Mountview House Group
- Founded: 2004 (1953)
- Type: Private company limited by shares
- Location: Mountview House, Lennox Road, London N4 3TX;
- Website: mvhg.co.uk

= Mountview House Group =

Mountview House Group Limited was a taxi holding company, based in Finsbury Park in the north London borough of Islington, comprising Radio Taxis, Xeta and One Transport. In 2016, it was acquired by Gett, Inc.

==History==
Originally formed in 1953 as Radio Taxicabs (Southern) Limited, a licensed hackney carriage owner-driver co-operative, which became Radio Taxicabs (London) Limited in 1973, the business demutualised in 2004, as Radio Taxis Group Limited.

The following year, the company acquired Xeta, a smaller niche private hire circuit and, in 2006/7, the One Transport platform, a nationwide ground transport management system, was developed.

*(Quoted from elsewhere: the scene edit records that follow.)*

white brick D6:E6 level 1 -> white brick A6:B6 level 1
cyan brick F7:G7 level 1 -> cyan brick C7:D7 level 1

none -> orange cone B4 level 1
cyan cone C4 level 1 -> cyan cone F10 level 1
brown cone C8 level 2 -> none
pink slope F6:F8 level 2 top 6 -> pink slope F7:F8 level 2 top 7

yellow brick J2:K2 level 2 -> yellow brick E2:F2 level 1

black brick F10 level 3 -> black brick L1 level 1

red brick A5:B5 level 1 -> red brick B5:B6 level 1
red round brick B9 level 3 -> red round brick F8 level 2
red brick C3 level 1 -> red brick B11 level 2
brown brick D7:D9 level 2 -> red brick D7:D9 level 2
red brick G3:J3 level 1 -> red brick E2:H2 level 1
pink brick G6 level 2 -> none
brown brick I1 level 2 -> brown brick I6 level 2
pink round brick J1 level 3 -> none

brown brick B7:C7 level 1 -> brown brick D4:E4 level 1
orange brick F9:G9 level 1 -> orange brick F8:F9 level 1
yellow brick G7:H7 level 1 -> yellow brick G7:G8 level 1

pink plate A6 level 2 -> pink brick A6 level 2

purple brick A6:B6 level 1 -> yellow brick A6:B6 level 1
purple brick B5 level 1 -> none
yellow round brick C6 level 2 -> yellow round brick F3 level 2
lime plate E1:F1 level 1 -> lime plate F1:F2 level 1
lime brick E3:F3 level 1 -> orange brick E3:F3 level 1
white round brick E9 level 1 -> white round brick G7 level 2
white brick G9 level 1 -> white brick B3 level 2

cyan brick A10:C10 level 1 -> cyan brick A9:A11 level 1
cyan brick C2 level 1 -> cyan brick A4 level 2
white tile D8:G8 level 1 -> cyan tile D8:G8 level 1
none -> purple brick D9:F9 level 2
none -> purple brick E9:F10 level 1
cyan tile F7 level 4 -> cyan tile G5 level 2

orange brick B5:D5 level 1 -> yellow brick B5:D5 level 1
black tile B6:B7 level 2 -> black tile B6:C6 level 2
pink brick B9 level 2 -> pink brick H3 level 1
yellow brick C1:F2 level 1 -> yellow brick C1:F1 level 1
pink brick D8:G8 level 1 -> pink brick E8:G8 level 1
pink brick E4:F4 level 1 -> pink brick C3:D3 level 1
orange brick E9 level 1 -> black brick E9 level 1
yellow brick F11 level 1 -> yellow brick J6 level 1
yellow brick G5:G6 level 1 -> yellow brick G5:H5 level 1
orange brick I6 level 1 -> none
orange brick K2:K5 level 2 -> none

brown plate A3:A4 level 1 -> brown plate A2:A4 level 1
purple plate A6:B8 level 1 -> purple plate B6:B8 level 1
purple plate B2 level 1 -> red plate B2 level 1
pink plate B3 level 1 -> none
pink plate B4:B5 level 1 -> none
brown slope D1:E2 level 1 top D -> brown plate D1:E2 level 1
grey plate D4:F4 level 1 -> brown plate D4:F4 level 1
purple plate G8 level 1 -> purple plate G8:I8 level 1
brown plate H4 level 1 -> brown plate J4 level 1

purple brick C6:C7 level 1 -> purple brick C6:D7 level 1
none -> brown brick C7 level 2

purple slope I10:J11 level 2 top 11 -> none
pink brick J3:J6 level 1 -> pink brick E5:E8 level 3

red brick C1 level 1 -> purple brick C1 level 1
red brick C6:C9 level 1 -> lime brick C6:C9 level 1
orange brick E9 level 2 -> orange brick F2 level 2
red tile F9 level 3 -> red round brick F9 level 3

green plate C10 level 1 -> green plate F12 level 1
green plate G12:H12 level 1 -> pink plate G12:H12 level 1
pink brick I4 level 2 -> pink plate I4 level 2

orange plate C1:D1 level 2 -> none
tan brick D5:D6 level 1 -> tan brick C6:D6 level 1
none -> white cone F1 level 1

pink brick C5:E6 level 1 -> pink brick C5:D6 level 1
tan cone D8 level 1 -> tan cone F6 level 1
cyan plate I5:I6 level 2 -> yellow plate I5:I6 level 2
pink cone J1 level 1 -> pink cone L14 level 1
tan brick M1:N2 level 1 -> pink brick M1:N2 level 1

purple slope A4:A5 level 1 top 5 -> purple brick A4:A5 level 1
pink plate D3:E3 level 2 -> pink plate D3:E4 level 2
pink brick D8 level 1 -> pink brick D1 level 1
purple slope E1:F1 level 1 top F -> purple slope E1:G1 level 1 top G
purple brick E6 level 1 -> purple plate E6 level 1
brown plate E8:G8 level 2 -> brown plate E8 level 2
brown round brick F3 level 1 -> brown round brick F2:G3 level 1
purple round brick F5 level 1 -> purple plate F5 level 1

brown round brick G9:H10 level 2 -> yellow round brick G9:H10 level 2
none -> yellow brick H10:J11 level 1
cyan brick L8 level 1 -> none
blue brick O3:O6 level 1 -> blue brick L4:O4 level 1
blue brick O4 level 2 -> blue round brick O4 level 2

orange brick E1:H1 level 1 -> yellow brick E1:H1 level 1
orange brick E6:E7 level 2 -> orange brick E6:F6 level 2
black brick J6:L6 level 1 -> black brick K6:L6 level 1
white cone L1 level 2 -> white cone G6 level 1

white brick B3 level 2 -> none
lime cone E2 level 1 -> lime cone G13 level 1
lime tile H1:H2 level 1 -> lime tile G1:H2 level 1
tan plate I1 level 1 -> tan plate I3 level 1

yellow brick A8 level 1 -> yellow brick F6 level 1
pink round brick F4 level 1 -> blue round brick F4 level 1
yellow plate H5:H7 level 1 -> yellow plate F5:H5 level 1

In 2014, Radio Taxis Group became Mountview House Group, after a historical nickname deriving from the firm's original MOUntview 3232 telephone number.

===Legal case===
In the case of Radio Taxicabs (London) Ltd. v Owner Drivers Radio Taxi Services Ltd. [2004] RPC 351, a rival firm trading as Dial-a-Cab set up a website at www.dialacab.co.uk with a re-direct from www.radiotaxis.com. Radio Taxicabs, owner of the www.radiotaxis.co.uk domain, contended that this constituted actionable passing off. The judgement held that although Radio Taxicabs did have a reputation within the industry as "Radio Taxis," it did not have such a reputation amongst members of the general public and that the words were not distinctive of the business.

===Credit union===

Radio Taxicabs (London) Credit Union Limited was a savings and loans co-operative set up in 1987, to help London taxi drivers and their families access affordable credit and secure savings. It was a member of the Association of British Credit Unions Limited.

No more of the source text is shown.